As we approach the 21st century, it is intriguing to look back on some of the events that took place in the year he was born -- 1895.

* Tires for the early automobiles were first manufactured in France by Michelin, and the first auto race in this country took place on Thanksgiving Day 1895 between Milwaukee and Chicago; the average speed was 5.25 miles per hour.

* Guglielmo Marconi, at age 21, transmitted a message to his brother who was waiting for it out of sight behind a nearby hill. A year later he received the first patent for his invention, the radio.

* Sears Roebuck had sales totaling $750,000, twice what it had two years before, but a tiny sum by today's measure.

* The word calorie was applied to food for the first time by Wesleyan Professor Wilbur Olin Atwater. Today millions of people count calories, numerous books are written on the

subject and a diet industry centered around good and bad calories has made some folks rich. In other parts of the world, however, people who never heard of the word are dying of starvation.

* Utah was admitted to the union as the 45th state after the Mormons agreed to give up polygamous marriages.

* Stephen Crane's memorable book "The Red Badge of Courage" was published.

* Black educator Booker T. Washington delivered his famous speech, "The Atlanta Compromise," at the Cotton States International Exposition in Atlanta, agreeing to the withdrawal of blacks from politics in return for a guarantee of education and technical training.

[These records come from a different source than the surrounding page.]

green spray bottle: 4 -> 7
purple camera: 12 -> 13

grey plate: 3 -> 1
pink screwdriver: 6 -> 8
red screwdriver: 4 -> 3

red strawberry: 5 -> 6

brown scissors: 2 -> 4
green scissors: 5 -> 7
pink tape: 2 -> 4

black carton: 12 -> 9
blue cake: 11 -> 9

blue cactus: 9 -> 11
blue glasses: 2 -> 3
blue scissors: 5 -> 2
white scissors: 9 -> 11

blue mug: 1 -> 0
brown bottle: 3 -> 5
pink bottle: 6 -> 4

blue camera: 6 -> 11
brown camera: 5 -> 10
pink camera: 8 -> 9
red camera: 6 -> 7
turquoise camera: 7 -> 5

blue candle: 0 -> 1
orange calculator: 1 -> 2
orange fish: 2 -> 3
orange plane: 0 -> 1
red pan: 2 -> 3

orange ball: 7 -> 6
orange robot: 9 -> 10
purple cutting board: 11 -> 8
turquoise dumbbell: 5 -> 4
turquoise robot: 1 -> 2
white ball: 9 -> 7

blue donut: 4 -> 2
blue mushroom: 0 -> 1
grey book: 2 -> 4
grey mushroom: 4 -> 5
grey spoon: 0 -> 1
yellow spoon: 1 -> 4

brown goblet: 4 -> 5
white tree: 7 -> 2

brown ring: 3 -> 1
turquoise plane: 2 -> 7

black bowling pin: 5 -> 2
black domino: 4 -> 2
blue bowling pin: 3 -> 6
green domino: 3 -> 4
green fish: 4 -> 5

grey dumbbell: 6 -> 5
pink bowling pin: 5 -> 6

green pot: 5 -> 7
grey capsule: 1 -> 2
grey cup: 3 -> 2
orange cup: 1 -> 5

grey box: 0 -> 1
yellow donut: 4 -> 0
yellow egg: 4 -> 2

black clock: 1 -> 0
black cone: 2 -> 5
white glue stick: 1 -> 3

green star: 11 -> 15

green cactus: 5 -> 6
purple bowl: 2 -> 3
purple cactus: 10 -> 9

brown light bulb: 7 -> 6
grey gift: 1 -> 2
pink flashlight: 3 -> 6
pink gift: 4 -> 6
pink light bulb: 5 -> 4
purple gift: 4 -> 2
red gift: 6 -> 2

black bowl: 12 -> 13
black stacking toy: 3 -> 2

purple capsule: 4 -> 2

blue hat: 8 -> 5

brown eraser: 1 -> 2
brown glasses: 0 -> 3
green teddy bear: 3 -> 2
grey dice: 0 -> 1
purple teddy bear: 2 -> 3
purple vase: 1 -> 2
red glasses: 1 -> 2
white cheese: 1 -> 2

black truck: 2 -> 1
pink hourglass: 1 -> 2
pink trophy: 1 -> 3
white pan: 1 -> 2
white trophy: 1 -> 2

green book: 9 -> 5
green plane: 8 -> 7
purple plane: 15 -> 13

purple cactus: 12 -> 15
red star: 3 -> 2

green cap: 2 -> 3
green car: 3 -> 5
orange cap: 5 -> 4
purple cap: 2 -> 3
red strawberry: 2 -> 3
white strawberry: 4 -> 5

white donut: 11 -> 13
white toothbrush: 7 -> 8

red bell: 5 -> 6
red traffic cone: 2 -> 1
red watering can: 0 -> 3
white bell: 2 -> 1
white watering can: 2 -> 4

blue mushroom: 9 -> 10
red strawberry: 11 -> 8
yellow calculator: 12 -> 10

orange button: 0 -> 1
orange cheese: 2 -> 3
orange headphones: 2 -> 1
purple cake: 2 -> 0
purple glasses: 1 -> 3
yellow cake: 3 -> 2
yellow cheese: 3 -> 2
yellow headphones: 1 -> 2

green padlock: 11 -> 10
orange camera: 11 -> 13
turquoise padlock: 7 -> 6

His remarks were not received happily in many quarters.

* Encouraged by the completion of the Trans-Siberian Railroad, 108,000 Russians emigrated with most going to Siberia. This was a fate forced upon countless unfortunates during the Stalin era. If Siberia had any charms then or now, we have yet to hear about them.

* Railroad heir George Washington Vanderbilt, grandson of railroad magnate Cornelius Vanderbilt, built the world's largest private house in Ashville, N.C. Known as The Biltmore, the grandiose structure was constructed on 119,000 acres at a cost of $4.1 million; a mind-boggling sum at the time.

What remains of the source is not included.